Part of the reason why is that plastic is cheap to produce. In order to make recycling it more attractive, the process needs to be cheaper at a commercial scale. Recent research on ferrofluids, a liquid with small particles of iron oxide mixed in, has brought that goal closer to reality.
Scientists from the High Field Magnet Laboratory (HFML) and Utrecht University, both in the Netherlands, tested ways to optimize the iron-packed solutions so they could be used in large-scale magnetic density separation (MDS) facilities.
MDS is a technique used to sort items by their density. It has been used in niche applications, such as separating diamonds from less dense materials, for some time, and a few recyclers have tried it in small-scale pilot projects for plastics.
In MDS, a mix of plastics is chopped into small pieces then poured into a large container of ferrofluid positioned above a powerful magnet. Because the field strength of that magnet tapers off with distance, the particles in the ferrofluid spread out across a gradient, with more of them in the zone closest to the magnet. As a result, the effective density of any given layer in the fluid varies depending on its proximity to the magnet. The plastic bits float at the level that corresponds to their density, allowing recyclers to sort them into different grades.
Although this works fairly well at a small scale, ramping up production introduces a new set of problems, explains Hans Engelkamp, an assistant professor at the HFML and a co-author on the publication resulting from the research project.
"The problem with large scale here would be that you need a magnetic field gradient across a large distance," Engelkamp says. "That means you need big magnets."
But a stronger field causes the 10-nanometer wide particles in ferrofluid to clump together, ruining the gradient.
"One of the dangers is that they start to attract each other," explains Engelkamp. "So the project here was really to stabilize those nanoparticles."
To discourage the clumping, the research team added a citric acid to the ferrofluid that boosted the negative charge of the particles. The stronger repulsion between the particles was enough to overcome the magnetic attraction causing them to clump.

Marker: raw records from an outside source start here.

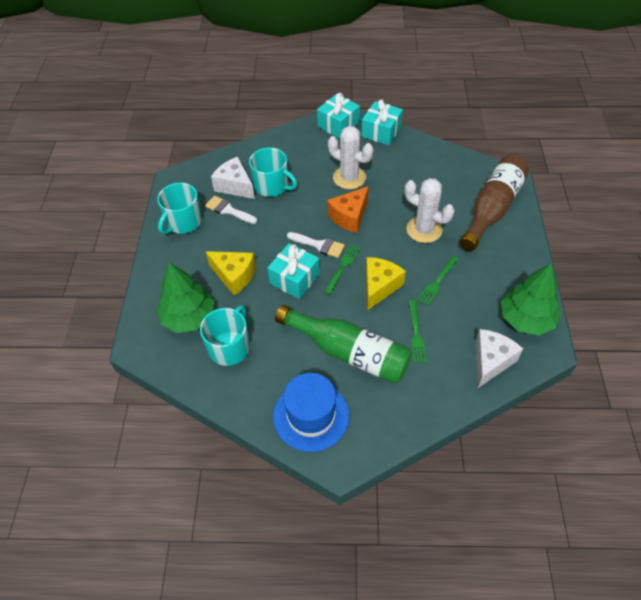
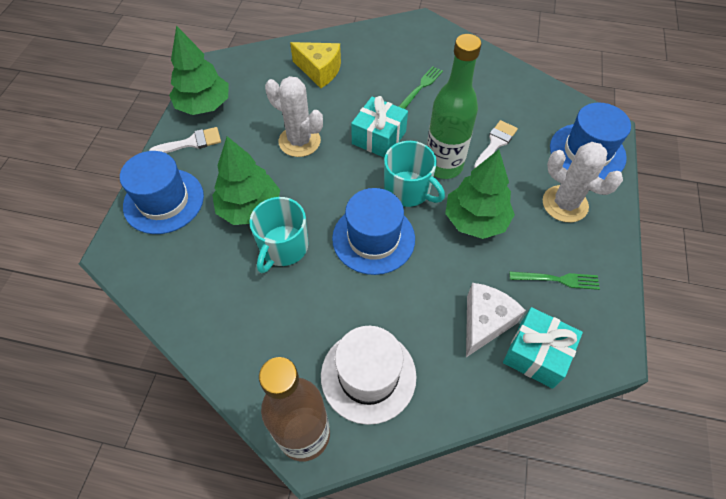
blue hat: 1 -> 3
green fork: 3 -> 2
green tree: 2 -> 3
orange cheese: 1 -> 0
turquoise gift: 3 -> 2
turquoise mug: 3 -> 2
white cheese: 2 -> 1
white hat: 0 -> 1
yellow cheese: 2 -> 1

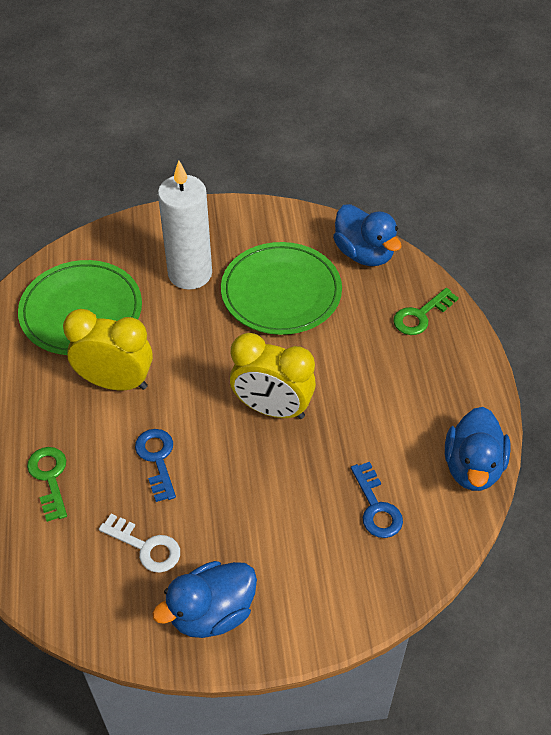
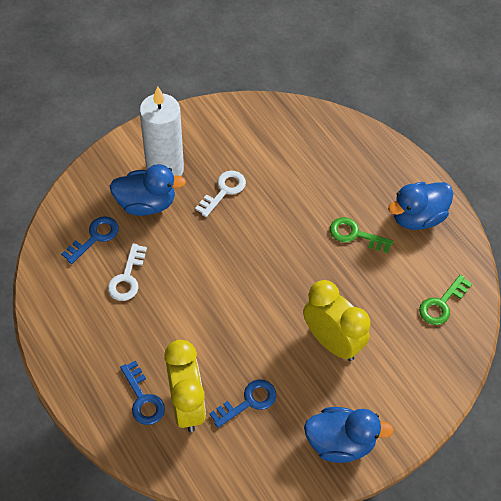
blue key: 2 -> 3
green plate: 2 -> 0
white key: 1 -> 2

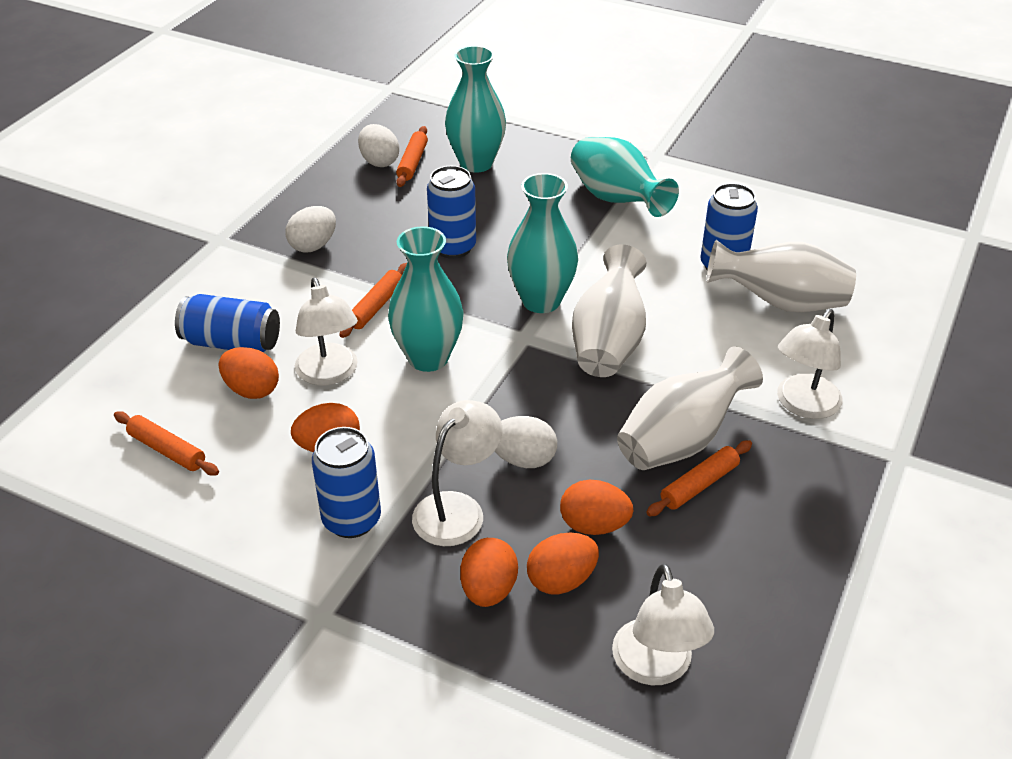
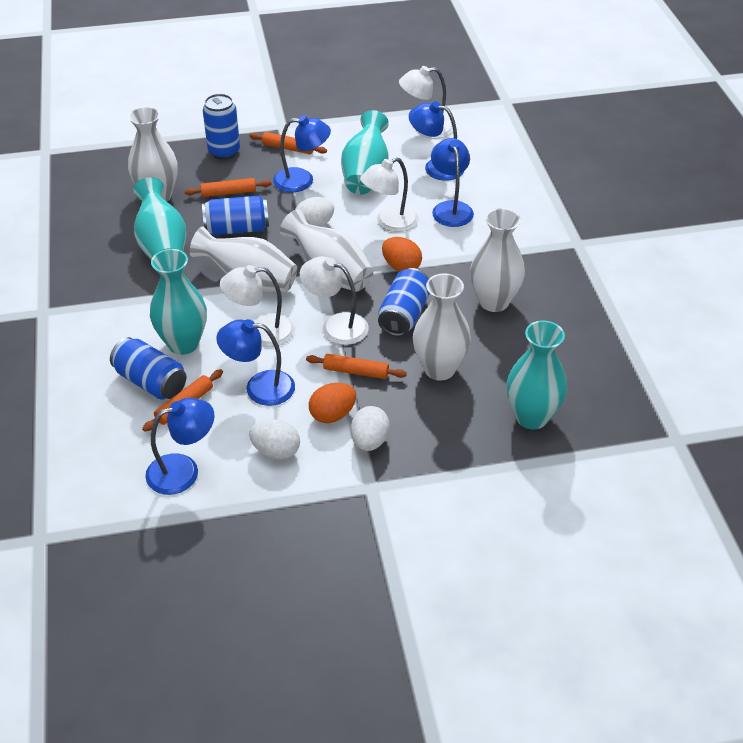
blue lamp: 0 -> 5
orange egg: 5 -> 2
white vase: 3 -> 5

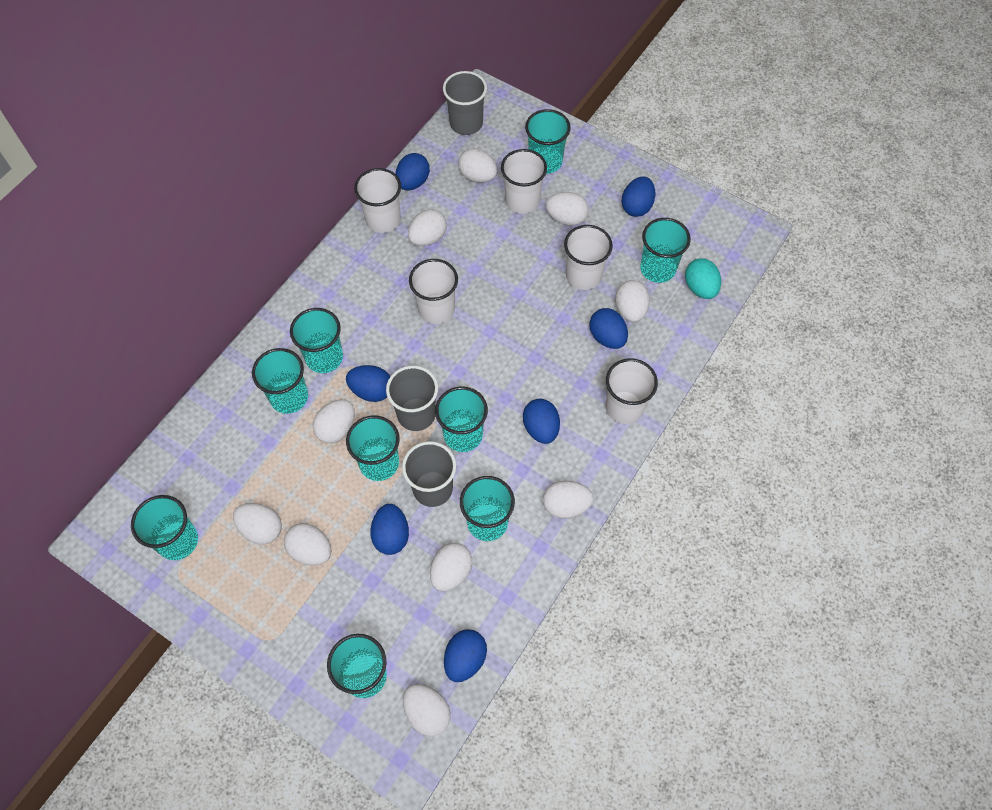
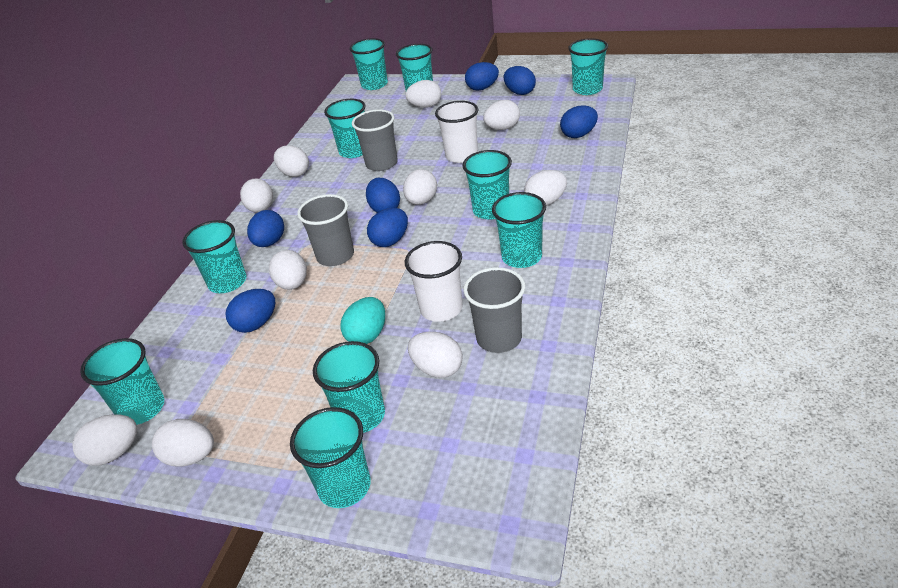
turquoise cup: 9 -> 10
white cup: 5 -> 2

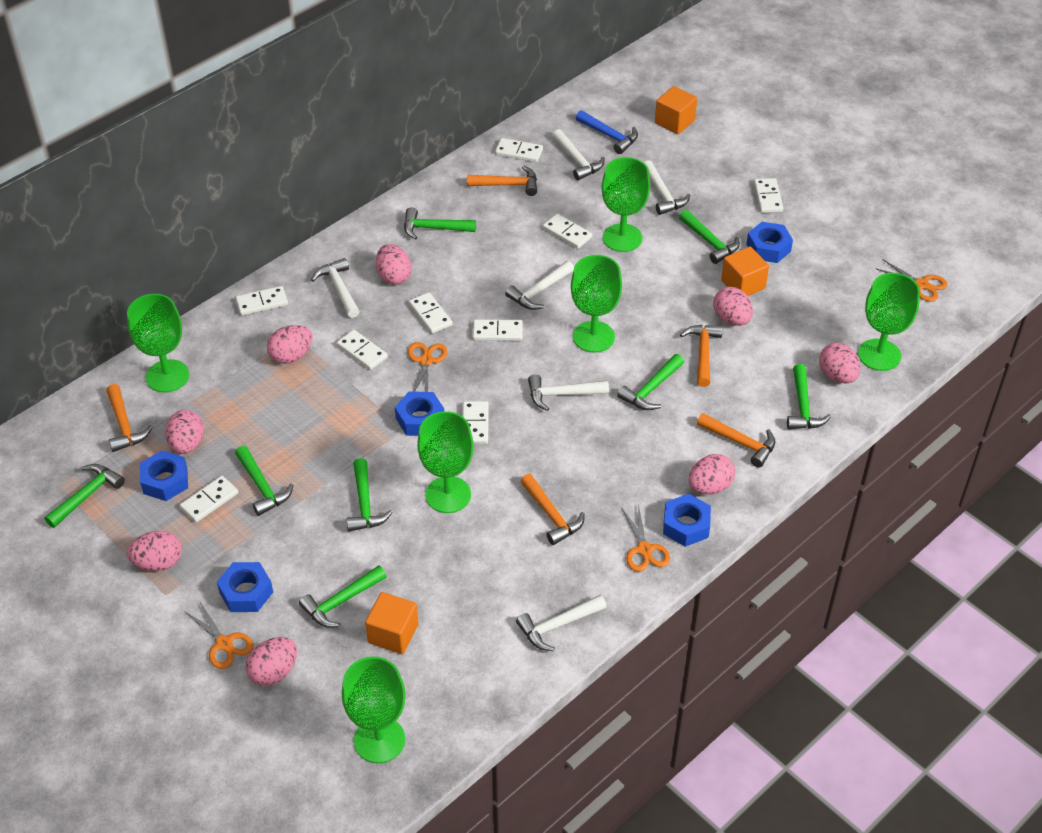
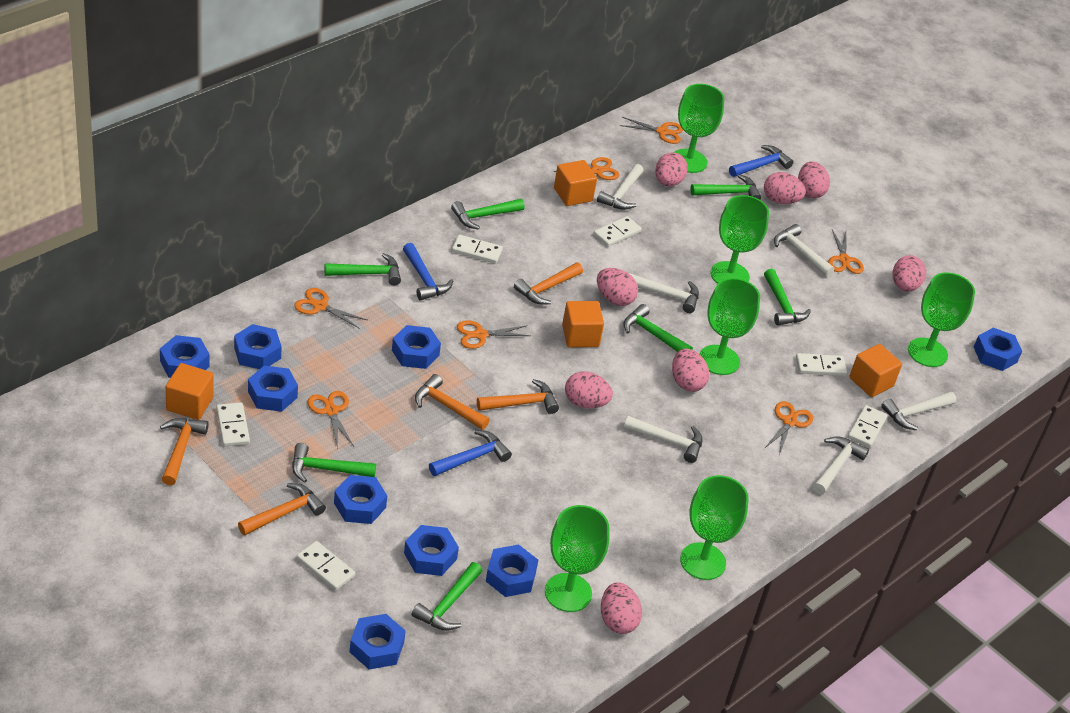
blue hammer: 1 -> 3
blue nut: 5 -> 9
green hammer: 8 -> 7
orange cube: 3 -> 4
orange scissors: 4 -> 7
white domino: 9 -> 6

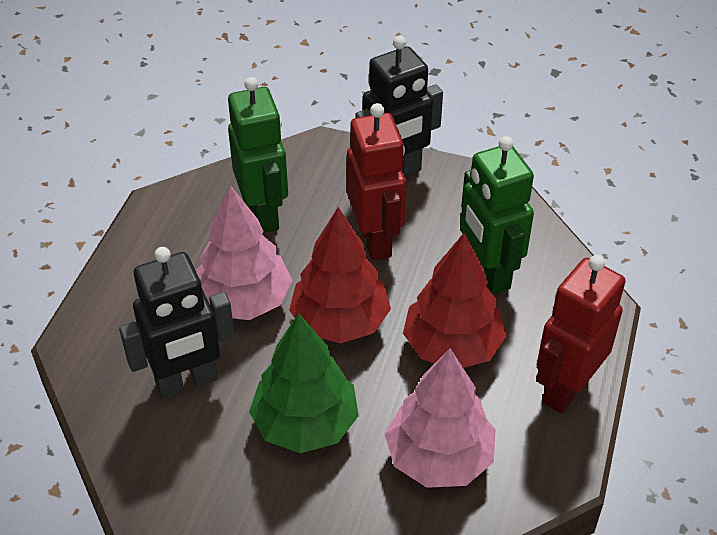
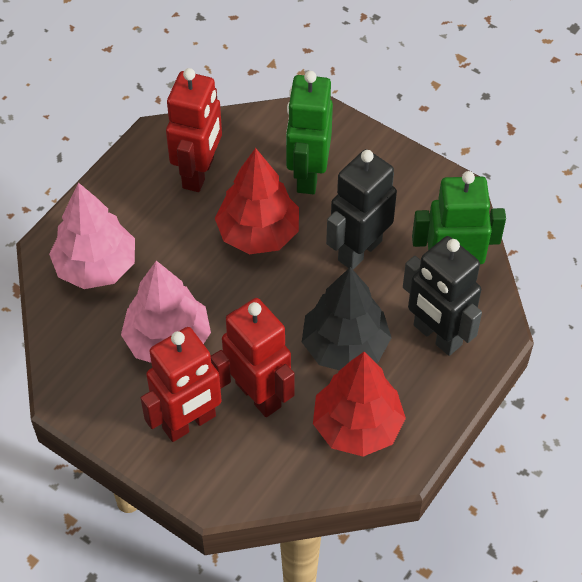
black tree: 0 -> 1
green tree: 1 -> 0
red robot: 2 -> 3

This more stable ferrofluid could make MDS useful for treating heavier recyclables, like those in electronics.
"If the ferrofluids are more stable, it also means you can use a higher concentration, and that means that you can have a higher magnetization per volume," says Engelkamp. "And that means that you could separate higher density materials."
Engelkamp won't be involved in those projects, however. Although the research team used relatively high fields to develop the better-performing ferrofluid, they also demonstrated that future R&D can happen at lower fields.
That's exactly as it should be, Engelkamp says. "We should discover stuff at high fields — that's what we do. But then later we should not be needed anymore. We want to pave the way for further development that no longer needs these expensive, very high magnetic fields."